Sorry *some* reality shows are evil. Some are not. It all depends on the production.
posted by Potomac Avenue at 8:59 AM on February 16, 2011


Yeah, I wanted to make a comparison between reality TV and the 'social' games like Farmville, because they seem related to me on some level, but I can't exactly put into words why.
posted by empath at 9:00 AM on February 16, 2011


Bitter Old Punk, I'm happy to shut up about Braid and join hands with you in hoping that Deus Ex: Human Revolution is a fantastic game that is both satisfying to fans of the original and flashy and exciting enough to sell a bajillion copies.

(I just finished Batman: Arkham Asylum which makes me feel irrationally optimistic that mainstream popular games can be awesome.)
posted by straight at 10:22 AM on February 16, 2011


Please someone actually defend Farmville and Zynga as games worthy of the amount of time that people spend playing them.

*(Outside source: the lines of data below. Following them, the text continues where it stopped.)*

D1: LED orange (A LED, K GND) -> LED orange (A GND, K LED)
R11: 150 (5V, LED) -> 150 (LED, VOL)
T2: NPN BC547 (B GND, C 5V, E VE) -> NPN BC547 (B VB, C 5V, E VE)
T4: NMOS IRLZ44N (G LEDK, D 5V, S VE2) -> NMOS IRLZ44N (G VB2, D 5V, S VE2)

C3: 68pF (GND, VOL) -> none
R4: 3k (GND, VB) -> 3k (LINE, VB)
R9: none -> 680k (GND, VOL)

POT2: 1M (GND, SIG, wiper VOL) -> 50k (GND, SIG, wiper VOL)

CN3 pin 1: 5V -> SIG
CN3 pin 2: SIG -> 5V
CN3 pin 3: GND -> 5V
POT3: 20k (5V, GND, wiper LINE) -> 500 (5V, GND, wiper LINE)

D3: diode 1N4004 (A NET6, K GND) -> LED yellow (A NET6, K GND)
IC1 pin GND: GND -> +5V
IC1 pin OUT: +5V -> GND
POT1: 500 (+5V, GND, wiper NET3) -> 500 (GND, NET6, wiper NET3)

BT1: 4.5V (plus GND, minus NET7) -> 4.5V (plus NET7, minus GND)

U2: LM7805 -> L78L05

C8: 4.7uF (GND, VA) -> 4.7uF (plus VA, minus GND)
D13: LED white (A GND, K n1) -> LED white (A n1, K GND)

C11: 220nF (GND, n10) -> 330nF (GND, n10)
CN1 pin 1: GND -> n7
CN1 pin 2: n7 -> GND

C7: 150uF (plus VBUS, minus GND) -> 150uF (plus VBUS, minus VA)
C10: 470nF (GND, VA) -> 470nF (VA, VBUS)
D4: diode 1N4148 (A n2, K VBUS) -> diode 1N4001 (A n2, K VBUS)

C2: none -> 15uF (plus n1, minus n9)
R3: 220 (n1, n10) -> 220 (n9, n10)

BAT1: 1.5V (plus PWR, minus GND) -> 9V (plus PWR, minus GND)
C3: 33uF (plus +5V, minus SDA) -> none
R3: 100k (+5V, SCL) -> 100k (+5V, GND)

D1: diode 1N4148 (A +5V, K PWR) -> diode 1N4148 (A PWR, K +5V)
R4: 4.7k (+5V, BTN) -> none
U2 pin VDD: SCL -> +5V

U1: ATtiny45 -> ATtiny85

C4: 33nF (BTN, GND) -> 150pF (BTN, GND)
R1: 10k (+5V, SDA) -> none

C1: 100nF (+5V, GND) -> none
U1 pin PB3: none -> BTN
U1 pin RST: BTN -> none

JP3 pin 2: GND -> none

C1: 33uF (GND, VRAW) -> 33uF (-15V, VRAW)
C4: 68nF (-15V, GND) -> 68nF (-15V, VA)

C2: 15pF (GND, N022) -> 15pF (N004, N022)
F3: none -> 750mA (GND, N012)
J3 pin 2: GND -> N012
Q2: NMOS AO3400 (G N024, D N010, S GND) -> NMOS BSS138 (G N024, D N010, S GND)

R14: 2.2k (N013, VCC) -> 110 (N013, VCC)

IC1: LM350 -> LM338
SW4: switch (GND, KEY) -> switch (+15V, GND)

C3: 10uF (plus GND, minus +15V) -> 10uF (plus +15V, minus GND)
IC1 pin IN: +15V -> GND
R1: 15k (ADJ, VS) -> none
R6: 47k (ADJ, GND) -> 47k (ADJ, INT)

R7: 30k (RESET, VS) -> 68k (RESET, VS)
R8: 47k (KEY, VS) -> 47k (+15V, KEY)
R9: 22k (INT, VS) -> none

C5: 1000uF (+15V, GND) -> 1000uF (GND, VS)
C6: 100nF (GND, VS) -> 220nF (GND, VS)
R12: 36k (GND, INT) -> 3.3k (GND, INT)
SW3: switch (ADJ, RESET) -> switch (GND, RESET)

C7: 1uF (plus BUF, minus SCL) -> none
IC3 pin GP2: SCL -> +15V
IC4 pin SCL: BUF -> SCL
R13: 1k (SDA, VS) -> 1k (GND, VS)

What possible benefit do people get out of it? The most insidious part of it, to my mind, is that it plays on people's altruism, their natural instinct to help others, when what they are doing is completely valueless and helps no one.

I've been having this conversation with a friend of mine who's an art director for a casual games company and a fan of these social games. Her argument, as I understand it, boils down to this:

These games help reinforce a web of social contacts. When she does something that helps out someone in her network in one of these games, there's a bit of goodwill that is transmitted between the two of them. Through the game she keeps in contact with people she'd otherwise have no regular interaction with. It doesn't matter that the interaction is small and has no "real world" value. The fact that it's positive interaction is enough.


Also, I think she genuinely finds the games fun. They have lots of fun little bits of art. Arranging them is fun. Looking at the little buildings in CityVille (I think) inspires her to draw little buildings for her own imaginary cities. I feel that she's interacting with these games as an artist, in a way that I suspect the vast majority of the audience for these games does not, but I may be wrong about the audience.
posted by aneel at 9:55 PM on February 17, 2011


Speaking of which, Minecraft has been nominated to represent the Combat/Strategy genre on the Windows platform of the modern era at the Smithsonian's upcoming "Art of Video Games" exhibition.

I like Minecraft a lot, but picking it as a representative of the Combat/Strategy genre is about as appropriate as picking Jeff Koon's Cicciolina works as representative of the pornography industry.

Great choice if you want to really fuck with future historians.